Uma consumidora do Rio Grande do Norte receberá R$ 4 mil de indenização por danos morais após ter seu nome indevidamente incluído em cadastros de inadimplentes por uma loja de roupas, mesmo tendo quitado a dívida antes do prazo.
A decisão foi proferida pelo Juizado Especial Cível e Criminal de Macau, que determinou a anulação de um débito de R$ 448,60 e a exclusão definitiva do nome da autora dos órgãos de proteção ao crédito.
A cliente foi surpreendida ao descobrir a restrição de crédito, motivada pela venda de um débito de R$ 118,58, pago antecipadamente, a um fundo de investimento.
Em sua defesa, a loja e o fundo alegaram a validade da cobrança, mas não apresentaram provas suficientes para comprovar a existência da dívida indevidamente negativada.
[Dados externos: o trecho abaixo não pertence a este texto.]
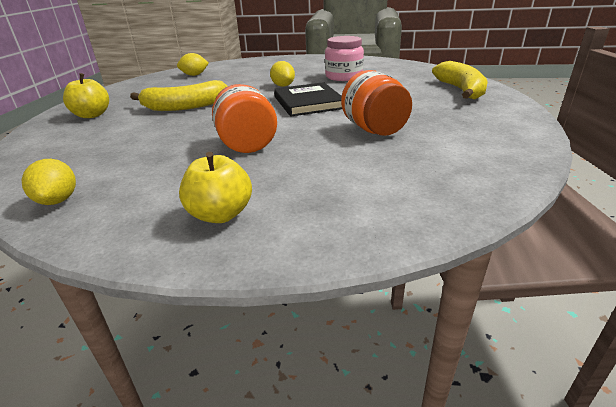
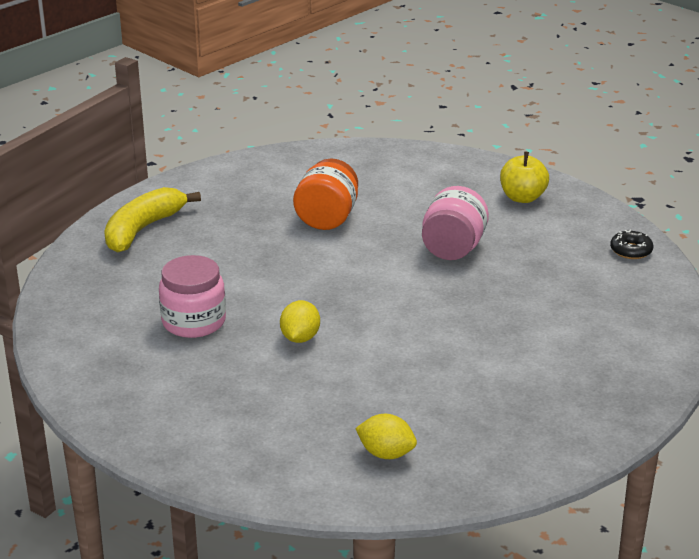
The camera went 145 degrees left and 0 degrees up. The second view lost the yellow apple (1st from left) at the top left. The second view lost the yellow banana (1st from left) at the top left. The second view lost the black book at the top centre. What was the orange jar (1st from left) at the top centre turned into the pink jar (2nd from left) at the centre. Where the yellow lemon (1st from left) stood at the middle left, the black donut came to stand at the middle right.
O juiz ressaltou que falhas internas entre as empresas não podem prejudicar o consumidor, configurando dano moral presumido.
Dano Moral Configurado
A Justiça considerou que a negativação indevida enseja dano moral, dispensando a comprovação de prejuízo específico.
A decisão enfatiza que a honra e o crédito da consumidora foram atingidos, extrapolando o mero aborrecimento.
Esta sentença reforça a importância da correta gestão de débitos e da responsabilidade das empresas na proteção dos direitos do consumidor. O próximo passo envolve o cumprimento da decisão judicial pela loja e pelo fundo de investimento.